Mi respuesta le dejó descolocado y un suave murmullo de aprobación recorrió el local, porque muchos de los presentes –buenos amigos–, sabían, que mi padre había sido un sencillo hombre de la mar, condecorado por sus orígenes humildes.
–No tengo pedigrí literario –continué–, pero al menos no soy un julay con delirios de grandeza. Lo que si puedo asegurarte es que ni tú, ni tus cuatro apellidos, valéis el papel que se gasta la revista en vosotros –rematé.
El baranda se encabronó y me señaló con el índice.
–Me voy a cagar en tu puta cara –masculló bajuno a media voz
–Pues mira, yo no me voy a cagar en tu padre para no darte pistas –sentencié.
El óptico bufó como un toro, después sonrió cabeceando con un gesto de pretendida superioridad y trató de ganar el combate dialéctico, queriendo pasar por un tipo ingenioso que perdía el tiempo dialogando conmigo.
–¡Vaya!
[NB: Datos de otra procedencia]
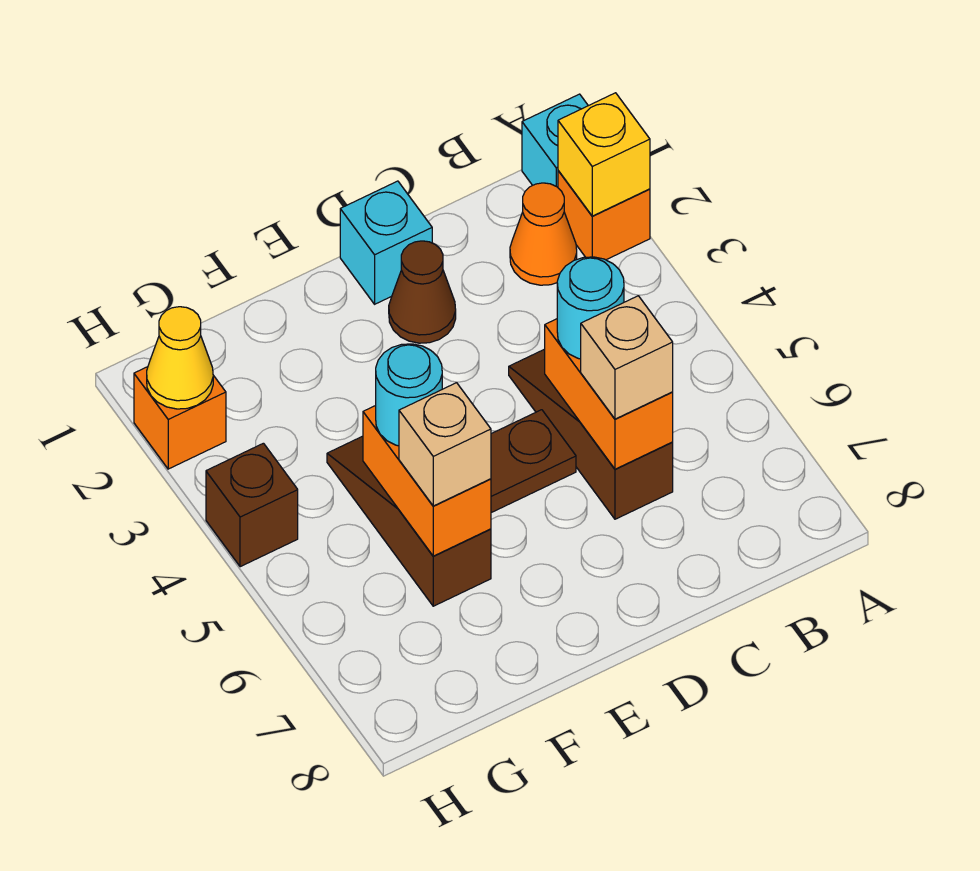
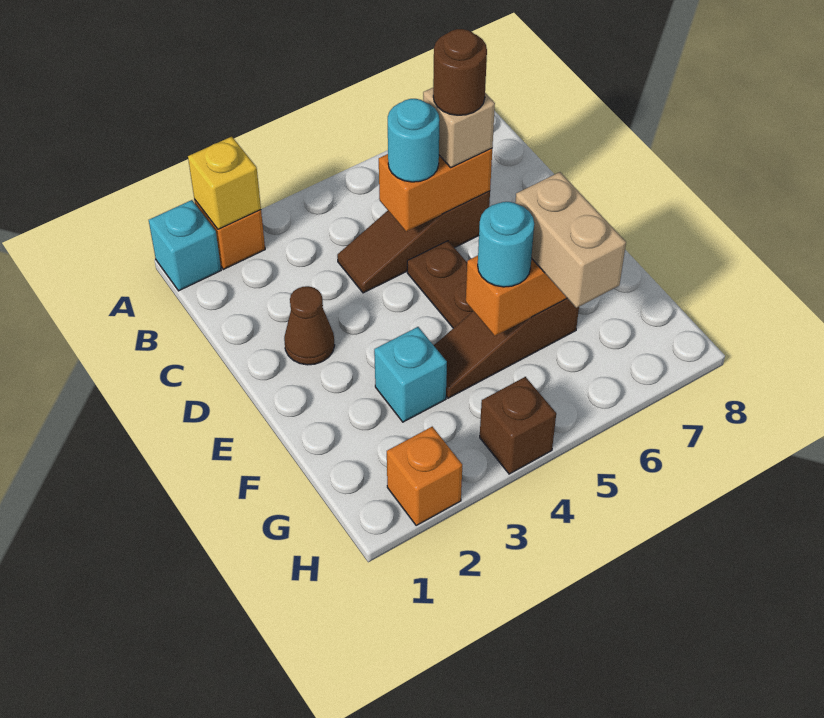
orange cone B2 level 1 -> none
none -> brown round brick C6 level 4
cyan brick D1 level 1 -> cyan brick F3 level 1
tan brick F6 level 3 -> tan brick F6:G6 level 3
yellow cone H2 level 2 -> none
Si hasta pareces inteligente –dejó caer.
–Eso es, principalmente, lo que nos diferencia a ti y a mi –aseguré.
El anterior murmullo de aprobación a mis palabras se convirtió en un descojono a una sola voz y el fanfarrón salió del local amenazándome con tener noticias suyas.
A la semana siguiente, el director de la revista, me enumeró una retahíla de excusas –todas ellas igual de pobres–, por las que en adelante, prescindiría de mis escritos en esa publicación.
Mentiría si dijese que no me dolió.
Pero desde entonces hasta hoy, sigo sin escribir al dictado de nadie.
Sigo también, sin vender mi pluma ni a la derecha ni a la izquierda.
Obviamente, sigo sin tocar ese techo de popularidad que algunos alcanzan escribiendo refritos con las obras de otros o haciendo copia-pegas de la Wikipedia.
Y sigo preguntándome por qué escribo, o mejor dicho, por qué no puedo dejar de escribir.
Pero lo fundamental, no es la pregunta, ni siquiera, las vicisitudes que me han llevado a ella, lo verdaderamente importante, es el verbo, porque lo que realmente cuenta, es, que sigo.